政治の公共性

「公共性」とはどのような概念で使われていた言葉か。

また、現代日本においてはどのような独自の意味合いが含まれているのだろう。

そもそも「公共性」とは社会全体に共通する利益を優先する概念を指し示す言葉であって、

例えば世間一般に必要なニュースを伝えることであったり、

社会で共有している財産の管理であるとか、誰がそれを行うということは関係なく、

行為そのものに「公共性」があることが重要であった。


ところが日本においては意味合いが違っており、

明治維新によって「家」や「ムラ」という農民社会の頂点に組み込まれた天皇が

この「公共性」の持ち主であり、その天皇につながる政府や官僚の領域に入らないと

「公共性」があるとは認識されにくい風潮が現在も残っている。


これは不思議なものである。行為そのものが判断基準にされるのではなく、

天皇の内にいるか外にいるかで公か私かが判断されるのである。

この考え方では、国家公務員や大企業の社員と、それに順ずる一部の人しか

「公共性」のある行為ができないということになってしまう。


これは長い江戸時代に士農工商の身分制社会があり、

武士がする政治に対して農工商が口をはさむものではなかったという

日本の政治文化が尾を引いていたこともあるだろう。

また、「公共性」を考えて何かを行うとあるが全員がかなう利益の配分はないのだから、

どのような諸価値の配分にコミットするのかという政治的な駆け引きがあるのだ。


それではいつから日本では「公共性」という言葉が権威の象徴になり、

庶民の上に立つ特権者しか使えなくなる風潮が生まれたのか。


それを紐解いてゆくと、明治維新において政府が諸藩を解体した時に遡る。

明治政府は維新後の庶民の心の拠り所として、国家は家であり、天皇は親、国民は子だとした。

このことで国民と天皇の間に擬似親子関係が発生し、

親に尽くす子は当然とする「家族国家」が出来上がったことが問題の始まりである。

 

 

 


そして、もうひとつ別の解釈の「公共性」は、農村に根付いている「ムラ」の中での共同意識だ。

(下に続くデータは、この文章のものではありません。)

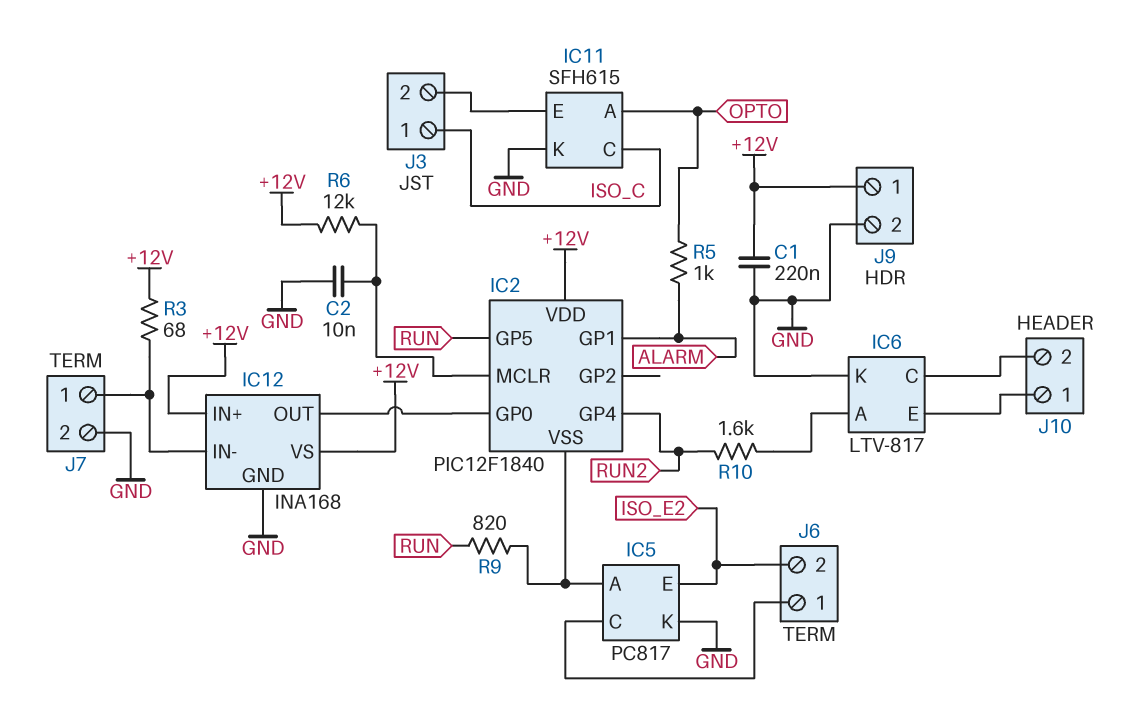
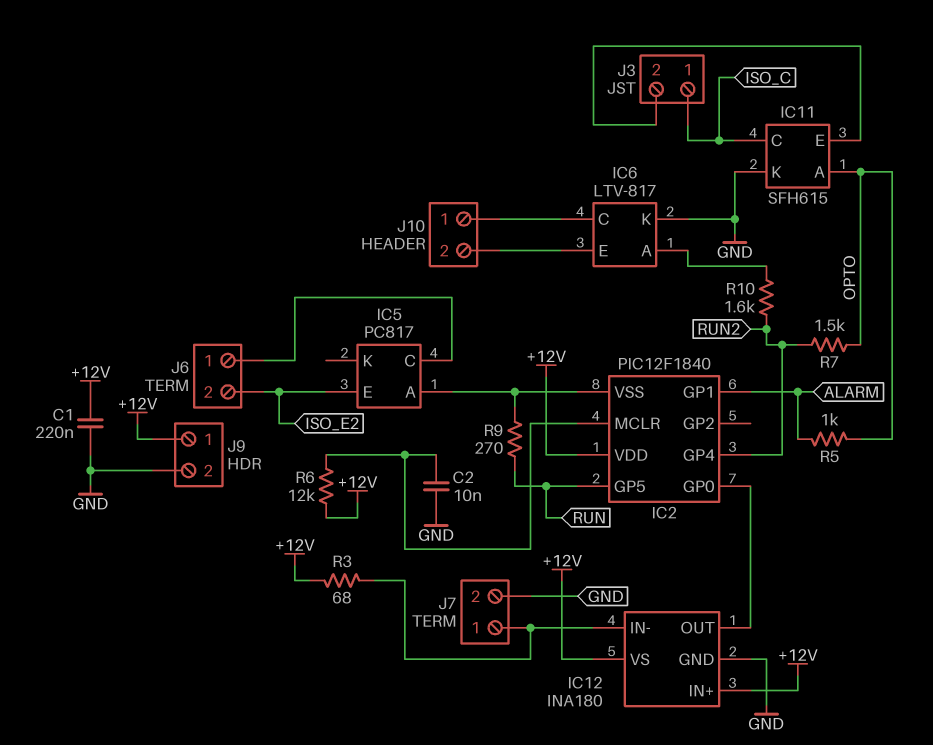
IC5 pin K: GND -> none
IC12: INA168 -> INA180
J10 pin 1: IC6/E -> IC6/C
J10 pin 2: IC6/C -> IC6/E
R7: none -> 1.5k (OPTO, RUN2)
R9: 820 (IC2/VSS, RUN) -> 270 (IC2/VSS, RUN)

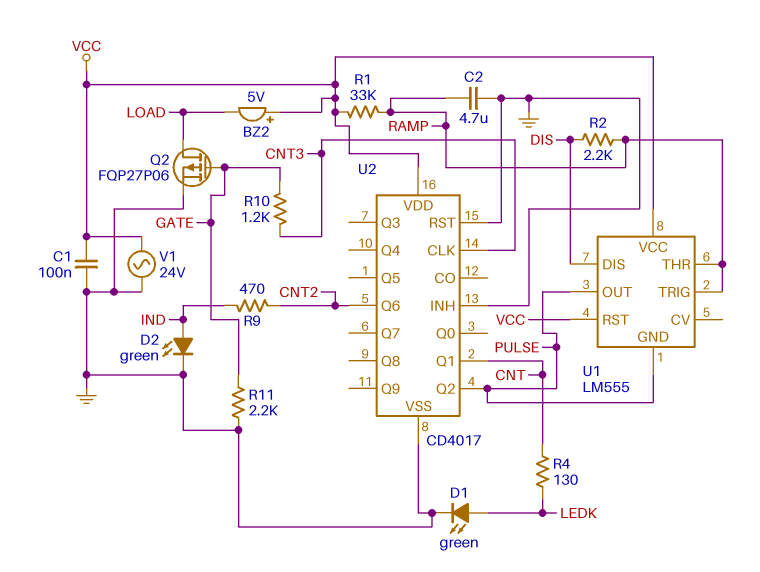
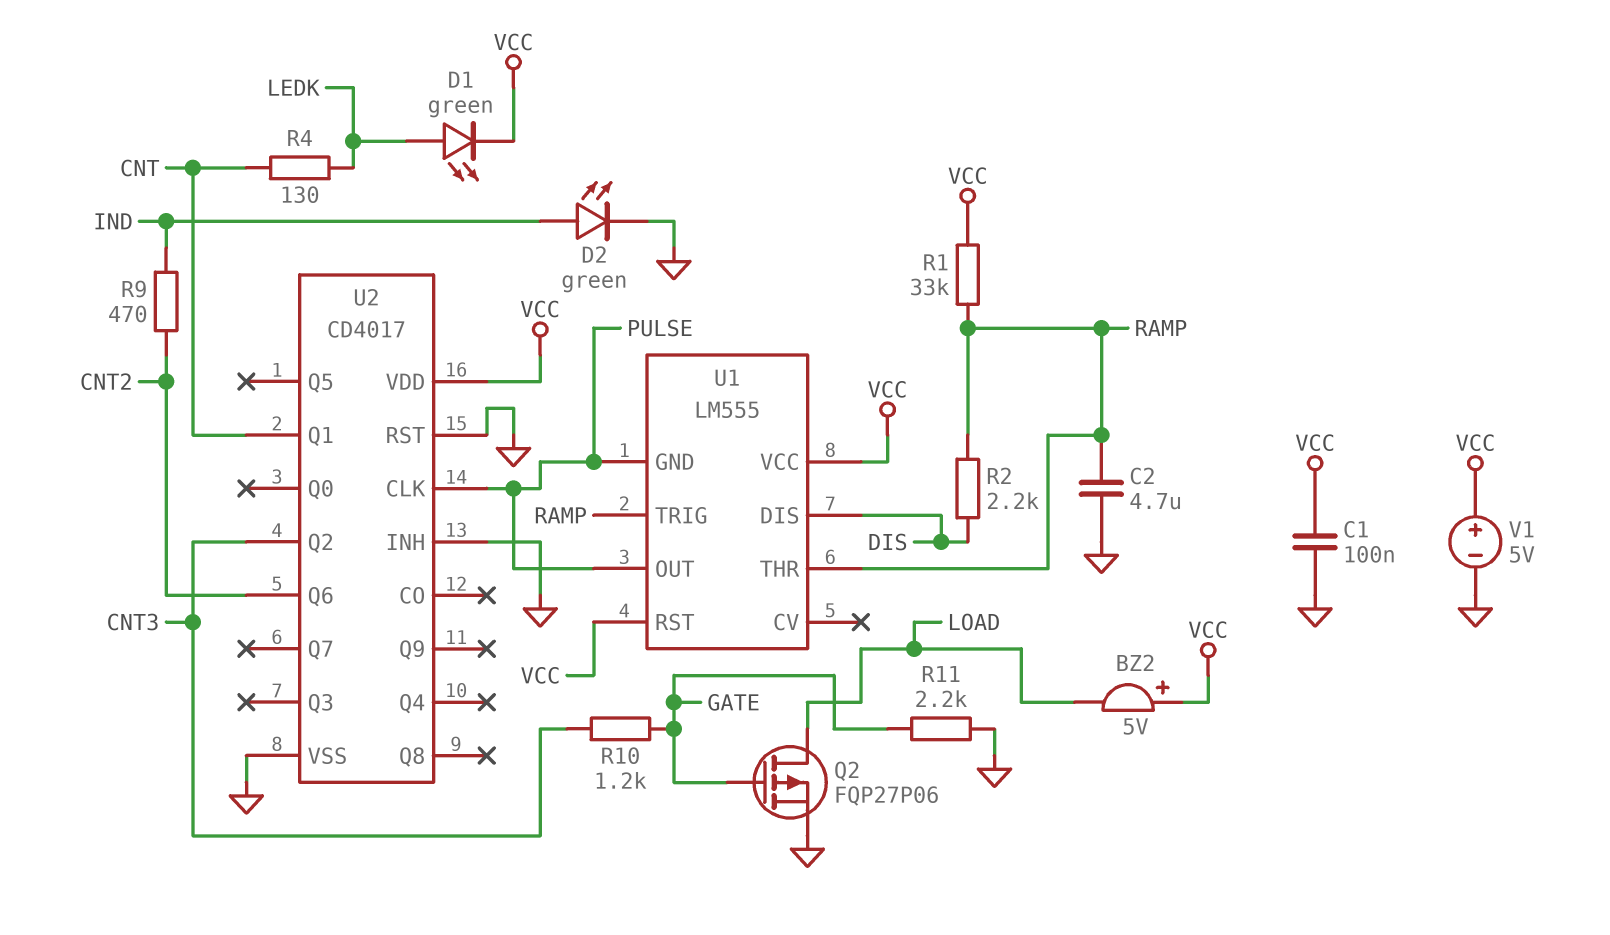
D1: LED green (A LEDK, K GND) -> LED green (A LEDK, K VCC)
U2 pin CLK: CNT3 -> PULSE
U2 pin Q2: PULSE -> CNT3
V1: AC 24V (GND, VCC) -> 5V (plus VCC, minus GND)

「ムラ」という共同体の中では互いが身内同士として対面関係を重要視する。

明治維新以降の重工業育成による近代化はこの村社会を徐々に崩壊させていったが、戦前戦後にはまだ顕著な意識であった。


「公共性」のイメージが官僚に独占されてしまったところに現代日本での問題性がある。

広く一般にまで浸透してしまったこのイメージによって、

公的な組織に所属する公人のみが人を規制する資格を持つ、という原則が日本国内にできあがってしまったからだ。


そしてもうひとつの問題は、この「公共性」の立場から外れているときは

すべて私人であると人々は認識し、私人であれば多少は節度を守らなくても善しとされてしまったのである。


「公共性」のない中小企業であれば、ゴミの不法投棄も重要な問題にはならない。

ムラから離れた場所にいるときには、何をしてもそれは私人の遊びの範疇であるから問題ではない。


「公共性」のない立場の者は何をしてもいい、

ムラにいなければ縦横のつながりがないのだから何をしても許される。

長い間、日本の農村で培われてきたモラルが崩壊し、欲望だけに突き動かされる時代がやってきたのである。


特に農村から都会に流出してきた労働者たちにその意識は顕著で、

街は金を稼ぐだけの場所になり、隣人関係や地元意識は忘れ去られてしまう。

土地や仕事に愛着を持てない人間たちが国家という家の頂点である天皇に対して敬意を払うわけがない。

その行末に待っているのは家族国家論の崩壊である。


「ムラ」意識の崩壊はこうして家族国家論の矛盾までつながってしまう。

いや、太平洋戦争の敗北で天皇すらその象徴の権威を薄めてしまったのだから、残っているのは自己中心主義だけである。

会社や近所でお互いを思いやる気持ちを持つのではなく、

自分にとって利益のある人とだけつながっておけばよい、という身勝手な意識が生まれてしまう。


官僚や公共機関が上から見下す視点のものだけを「公共性」と呼ぶのではない。

同業社内や同グループ内だけにはびこる仲間内だけの「ムラ」社会でもなく、

本来は誰でも自由にみんなの利益になることに取り込む姿勢そのものが「公共政策」と呼ばれるものなのである。

民間の中にこそ「公共性」があって然るべきである。


官僚独占による公共のイメージを捨てて、オープンな場所で大勢が意見を出し合って物事を決めるとき、

そこに本来の「公共性」は存在するのである。

その意味ではインターネット上の掲示板に書かれた無名の意見には本来の「公共性」があると言うこともできる。


そうして市民が議論を交わしてルールを決めることが本来の民主主義であり、政治の原点であるのだ。

「公共性」の誤ったイメージを拭うためには市民の意識が変わらないといけない。


行政の立場から見る「公共性」と、民間の立場での「公共性」は自然に違ってくることだろう。

政府見解や裁判所の判例にばかり根拠を頼るのは日本政治文化として

今も残りがちではあるが、自分たちの意見を主張することが本当の「公共性」を作り上げることにつながるのだ。